Street harassment leave victims feeling vulnerable and uncomfortable

Tuesday, January 21st, 2020 00:00 |
Street harassment. Photo/Courtesy

Picture this... You are having a glorious morning, feeling all bloomy and ready to face the day.

All glammed and out to the direction the day brings forth and right then, a stranger says the most sexual, out-of-place statement about your body. 

Usually, the immediate feeling is irritation and sudden fear escalation. What if he decides to follow you, ridicule you publicly or even touch you? 

Street harassment is taken as an innocent action yet there is nothing innocent about it. It takes many forms, including catcalls, vulgar gestures, making kissing noises and stalking. 

Leah Augo, a model, says her body has put her in such uncomfortable situations, especially when walking on the streets. 

“I am naturally made this way. And I do have a big backside, but sometimes I feel like its being used against me.

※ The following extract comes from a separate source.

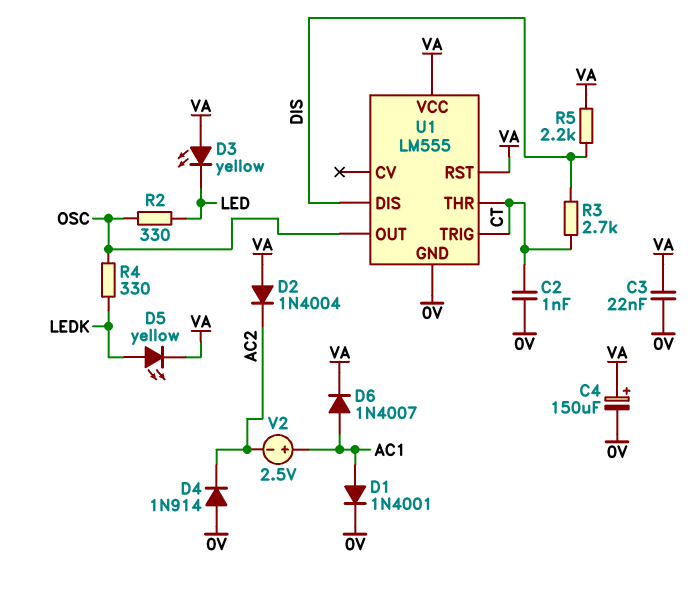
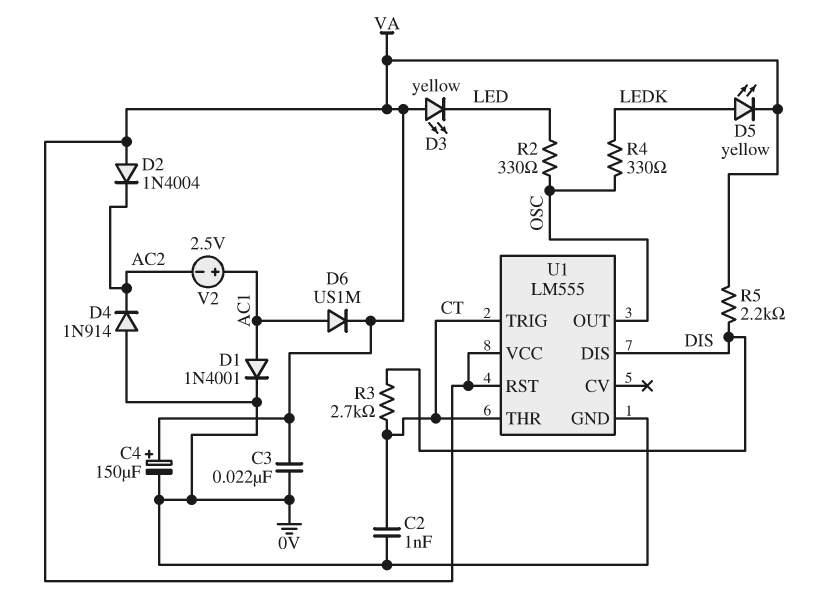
D6: diode 1N4007 (A AC1, K VA) -> diode US1M (A AC1, K VA)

I get random uncomfortable compliments from random men. A couple of months ago, I put on some weight and things became even worse.

I don’t normally know what to say or how to react, so I ignore and keep walking on, but honestly, it is beyond embarrassing and I just wish it to stop,” laments Leah.

Reggae artiste Binti Afrika has gone through street harassment daily and is sure many women also have to endure it.

“I have had several experiences. And the last one involved a matatu conductor. 

I was walking down the street and he started hollering at me and catcalling. I got so irritated that I had to say something to protect myself.

I told him off, which unfortunately escalated things as he jumped off the matatu and tried coming for me. I had to run,”  she says.

Although cases are not as many, men also experience this monster of a trend.

More vulnerable 

Social specialist Fiona Atieno says street harassment is lewd behaviour and not confirmation of looks or sexuality of the victim.

“Why shouldn’t a man politely walk up to a woman and respectfully tells her she looks beautiful and then be on his way?

Why should there be a show of it?” she asks. She says when a man, mostly the guilty party, engages in this behaviour, they are usually in the company of other men and in public.

They do it to unnerve and make the woman feel even more vulnerable, as if they could be susceptible to such men. 

“When a woman encounters the same, she should just acknowledge with a simple nod or slimmest of smile, a slight wave and move on.

Do not engage or throw insults. These are basically insecure men with enough problems of their own.

These are men who can go from 0-100 in a second and the next thing they physically grab you, rip your clothes and it’s a different story. Just feed their ego, step back and be on your way,” she advises.

The sociologist also says street harassment has a lot of effects on the victims.

It makes them uncomfortable to go out in public, avoid public transport even, change clothing, fear walking alone, become hyperaware of possibility of sexual attacks upon themselves.

It can result in low self-esteem in women who frequently go through it. 

On the other hand, it can foster perceptions that objectification of women is acceptable, especially when not corrected and normalised to the  point young men end up continuing the cycle.

Good news

 Well here is some good news for you: street harassment is a crime, classified under indecent assault in the Penal Code.

This holds an equivalent penalty to rape with a sentence of 10 to 15 years in prison. 

“Men tend to prey on women because they think they are vulnerable or weaklings; this is why the law is there.

As long as you know the perpetrator and have a witness who can write a statement they will be charged in court.

The officer in charge of the case will act as your prosecution witness by doing a question and answer statement on the guilty party to determine if he did it.

Indecent assault cuts through all genders and people need to be educated about the law,” Nyali sub-county Police Commander, Daniel Masaba, says.

The police commander says two major things have contributed to increased street harassment: the rapid loss of family values including lack f morals and loss f respect for elderly people.

Second is lifestyle, especially in Mombasa, which features extravagance, constant threats of gangs, and drug abuse, among others.